Draht aufhängen
Bitterstoff, Blog | Montag 27.02.2023

Der Haken an der Sache

Alte Hopfenbauern erinnern sich noch ans Drahtaufhängen mit Haken

von Christoph Pinzl

Viele Hopfenbauern schwören heutzutage darauf, den Aufleitdraht, an dem der Hopfen nach oben wächst, bereits im Herbst aufzuhängen. Mag sein, dass sich mit den Winterstürmen ein paar der Drähte wieder am Boden ablösen. Aber das bisschen Nacharbeiten im Frühjahr wiegt der Vorteil, dass man die ganze Arbeit schon hinter sich hat, leicht auf. „Arbeitsspitze brechen“ nennen das die Agrarfachleute.

Früher wäre so etwas nicht möglich gewesen. Denn der Draht war noch nicht fest am oberen Laufdraht angeknüpft. An jedem einzelnen Aufleitdraht war oben ein Drahthaken montiert und diesen Drahthaken musste man am Gerüst einhängen. Diese Technik verbreitete sich ungefähr ab der Zeit nach dem 1. Weltkrieg, beim einen Bauern früher, beim anderen mit etwas Verzögerung. Draht löste damals die bis dahin übliche Schnur ab, den „Spagat“ wie man sie in der Hallertau nannte. Ein wesentliches Argument für den Umstieg auf die neue Technik dürfte gewesen sein, dass sich der Draht im Unterschied zur Schnur mehrfach nutzen ließ. Dazu musste er allerdings Wachstum und Ernte der Hopfenrebe unbeschädigt überstehen und das ging nur, wenn sich Haken, Draht und Hopfenrebe am Schluss bei der Ernte relativ einfach wieder vom Gerüst abnehmen ließen. Das war quasi der Haken an der Sache. Genau derselbe war dann ein wesentlicher Baustein für das Drahtrecycling.

Weil es vor den 1950er Jahren nur auf den wenigsten Höfen Traktoren gab, somit auch noch keine Kanzeln mit denen man sich nach oben befördern lassen konnte, hatte das Drahtaufhängen zwangsläufig vom Boden aus zu erfolgen. Dazu brauchte es eine lange Stange, ob aus Bambus, Metall oder irgendeiner Holzsorte, entschied jeder Hopfenbauer nach individuellem Geschmack. Am oberen Ende der Stange steckte eine Vorrichtung, an der sich der Haken samt Draht zwar so stabil einhängen ließ, dass er beim Hochwuchten nicht sofort wieder herunterfiel, aber auch nur so lose verbunden, dass der Draht sich oben am Laufdraht relativ leicht einhängen ließ.

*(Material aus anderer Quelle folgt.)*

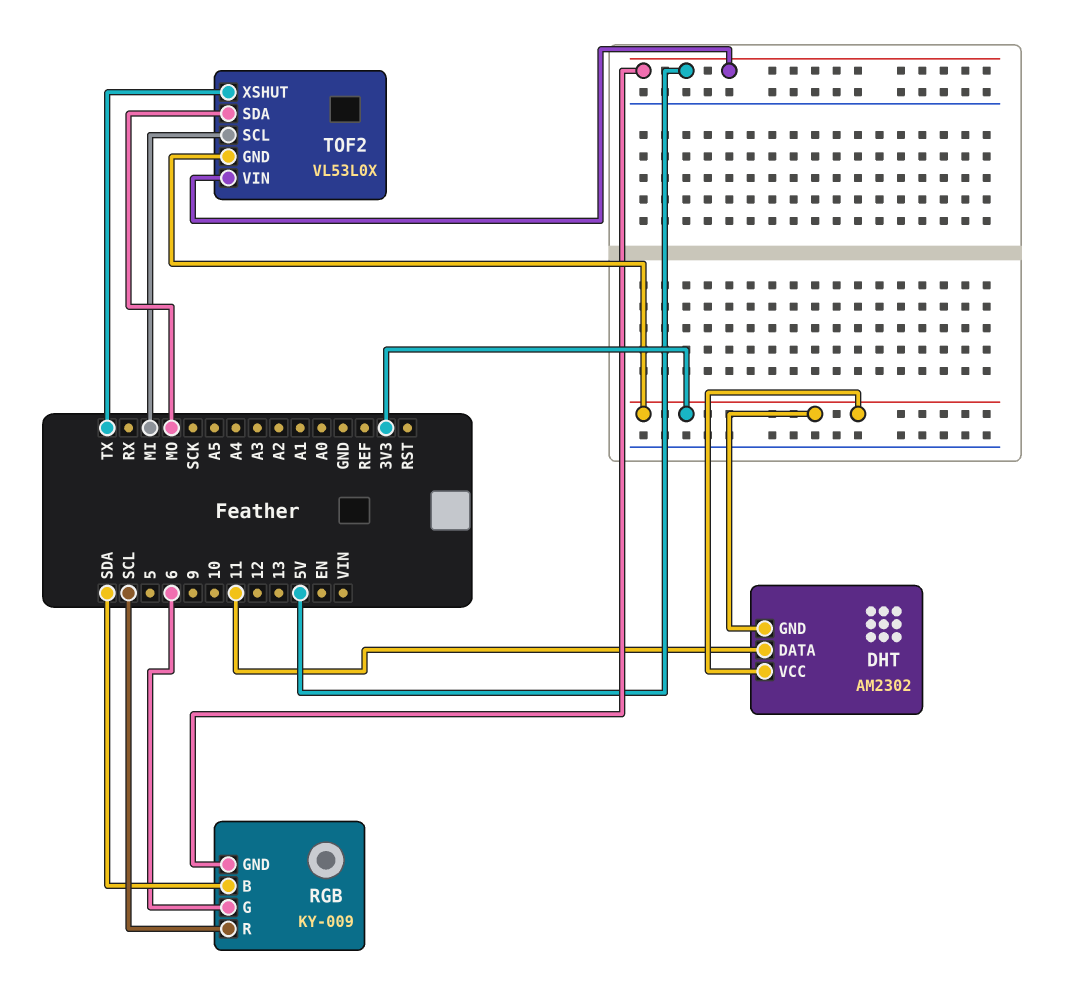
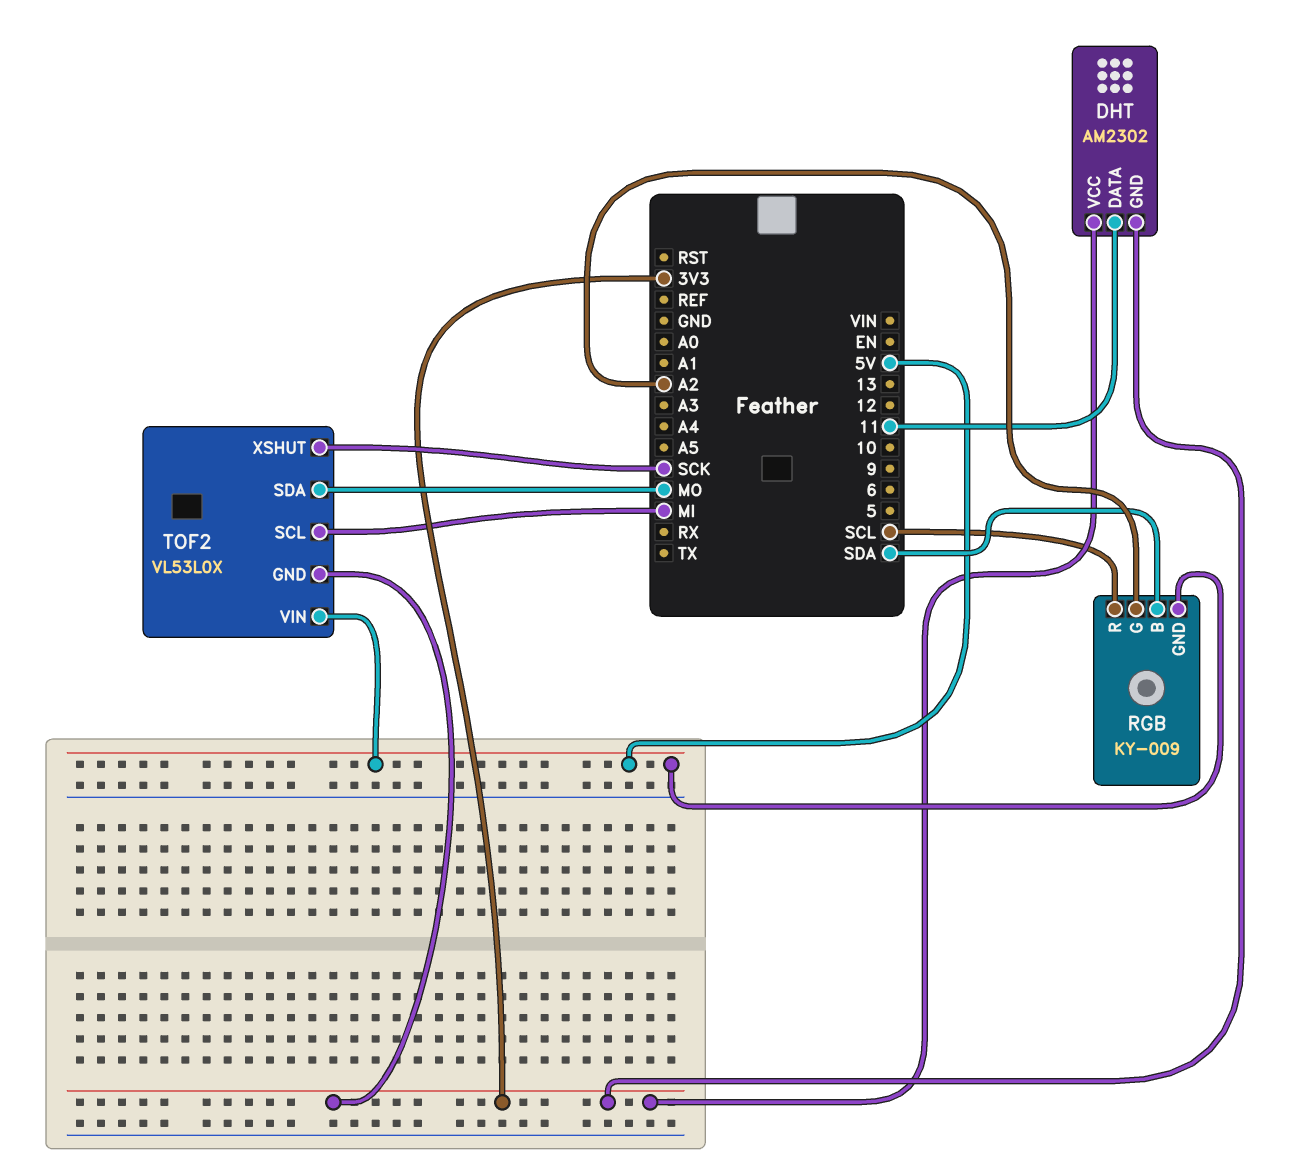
RGB pin G: 6 -> A2
TOF2 pin XSHUT: TX -> SCK

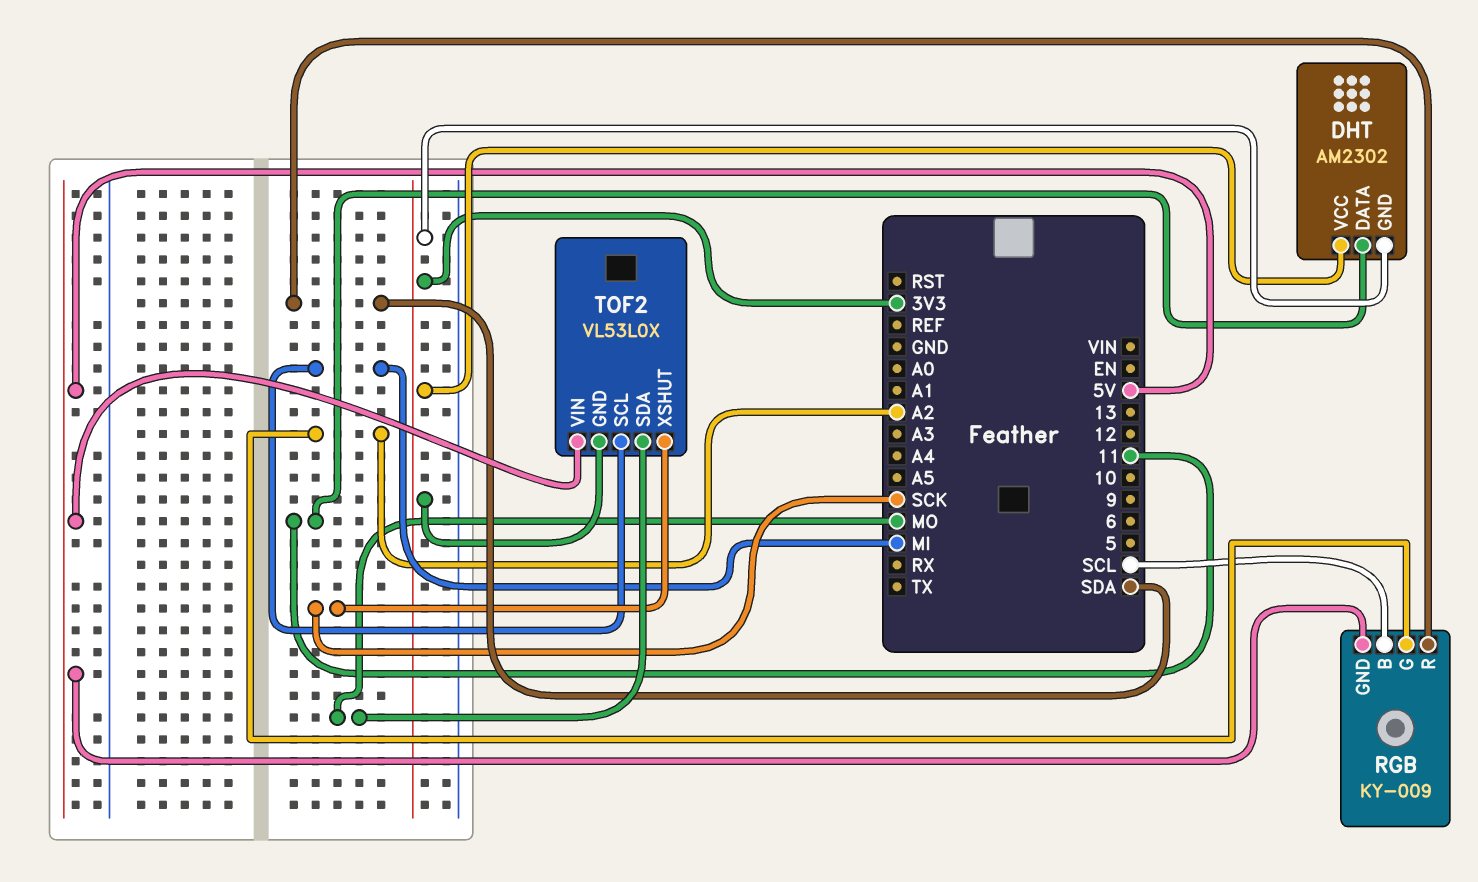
RGB pin B: SDA -> SCL
RGB pin R: SCL -> SDA

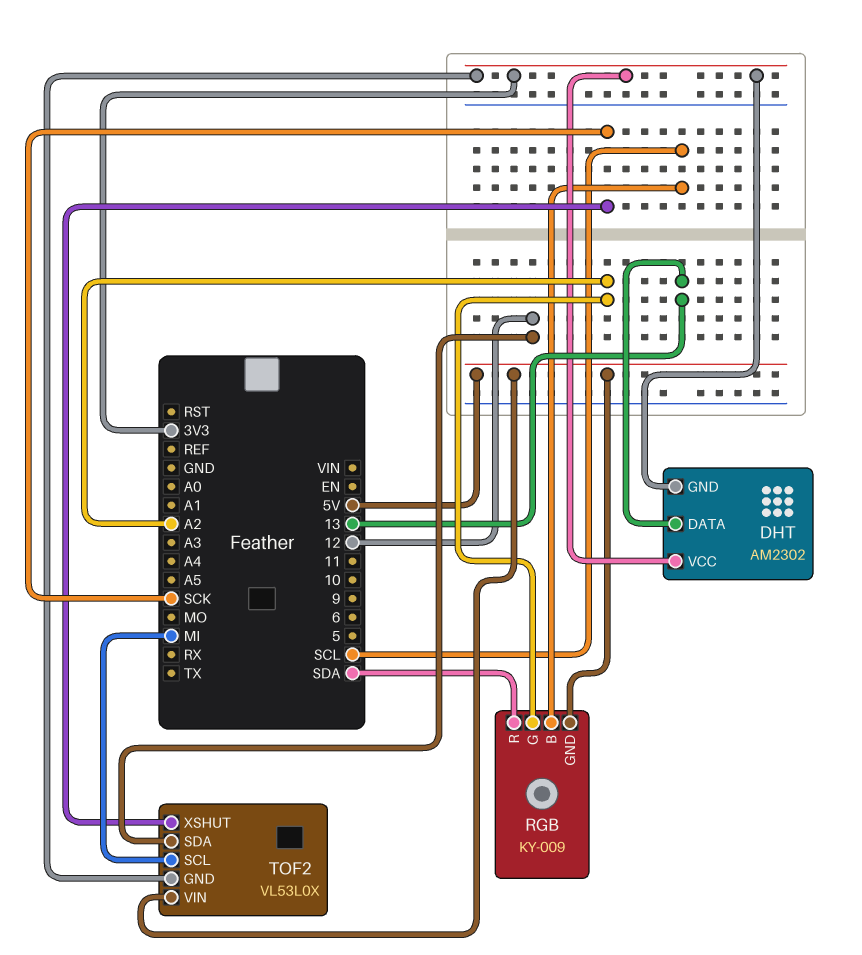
DHT pin DATA: 11 -> 13
TOF2 pin SDA: MO -> 12

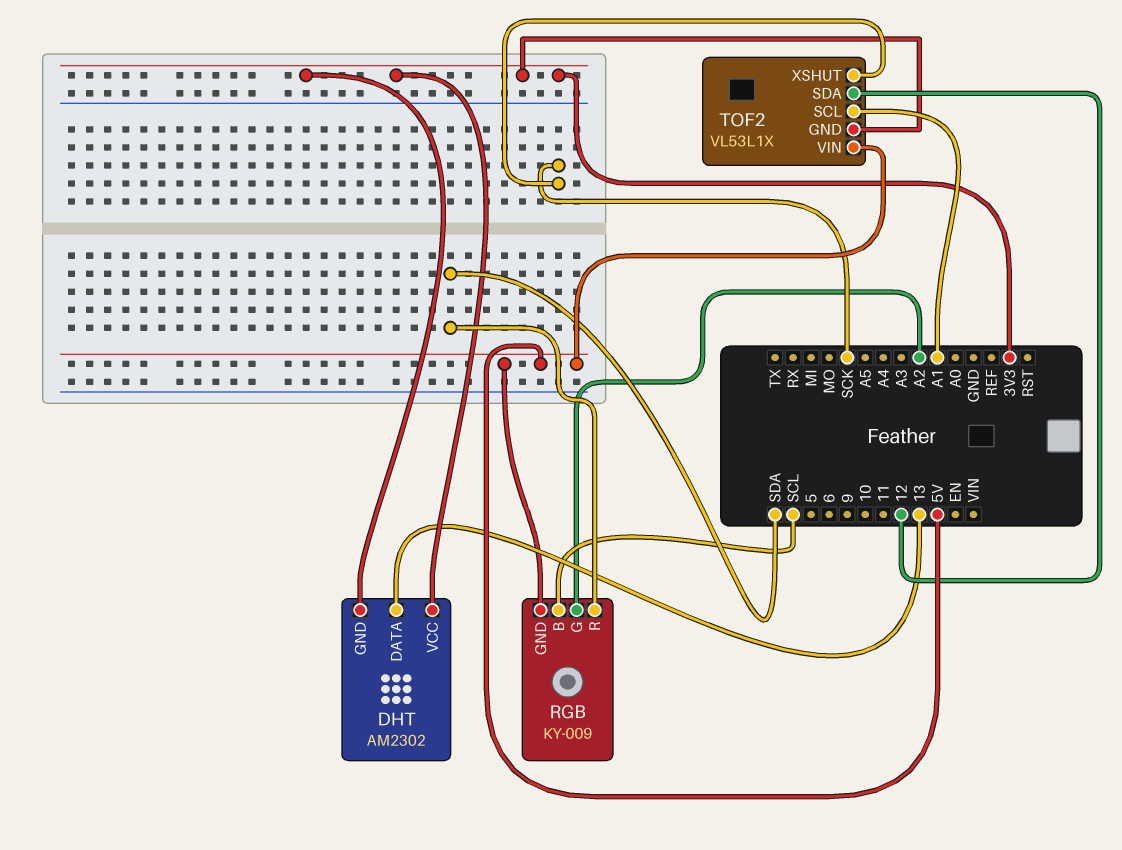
TOF2: VL53L0X -> VL53L1X
TOF2 pin SCL: MI -> A1

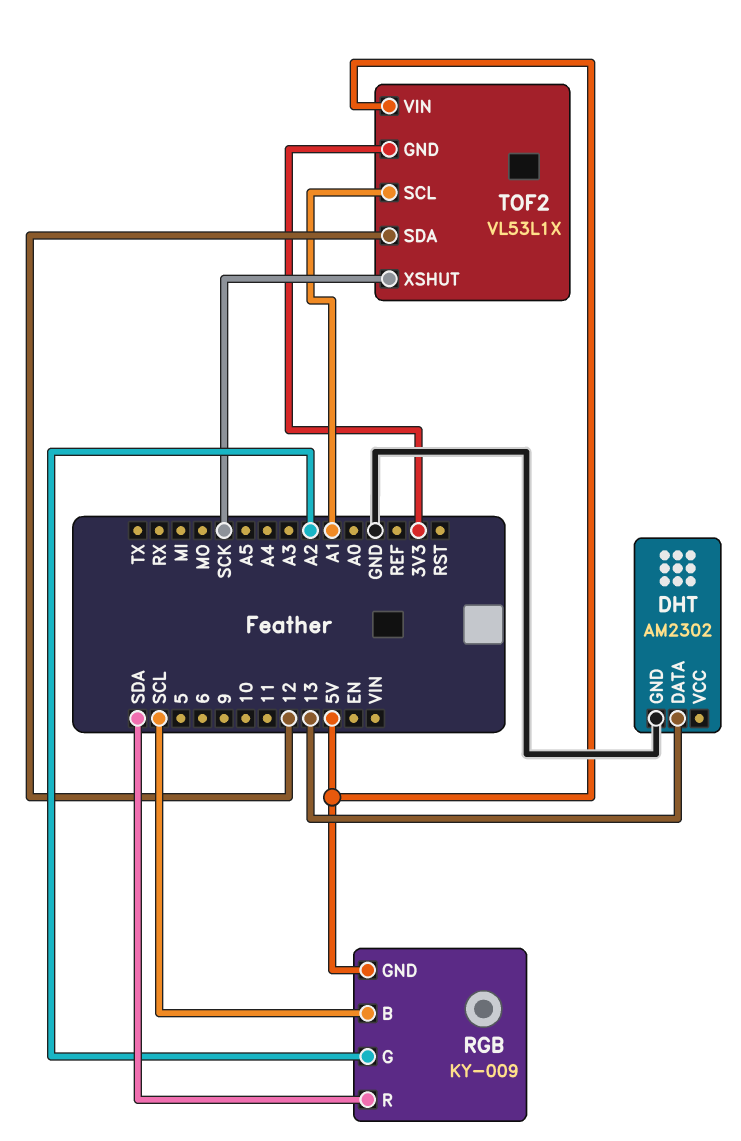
DHT pin GND: 3V3 -> GND
DHT pin VCC: 3V3 -> none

War bis dahin beim Montieren der Spagatschnur Wurfgenauigkeit gefragt, so brauchte es ab jetzt ein gutes Auge, damit der Haken sein Ziel oben nicht verfehlte. Wer allerdings einige tausend Stöcke Hopfen sein eigen nannte, schaffte es irgendwann auch ohne Hinsehen, so jedenfalls schilderten es alte Hopfenbauern in der Rückschau. Nach stundenlangem Starren ins Sonnenlicht und dem richtigen Grad an Genickschmerzen in jedem Fall ein Vorteil. Wer es sich leisten konnte, vergab die Arbeit an Drahtaufhänge-Spezialisten, die sich nach Menge bezahlen ließen.

Draht aufhängen im Hopfengarten

Mit dem Aufkommen der Hopfenpflückmaschinen ab Mitte der 1950er Jahre war dann bald Schluss mit dieser Methode. Für die empfindlichen Pflückfinger und Pflücktrommeln in den Pflückmaschinen waren die Haken Gift. Und auch wenn sie anfangs noch mühselig vor der Ernte abgezwickt wurden, damit man sie später wieder am Draht anknüpfen konnte, so stellten sich die meisten Bauern doch schnell um: auf leichteren Draht, den man oben mit einer Schlaufe festknüpfte, bei der Ernte abriss und anschließend wegwarf. So wie es heute noch üblich ist.

In unserem Museums-Hopfengarten haben wir die alte Technik aufleben lassen.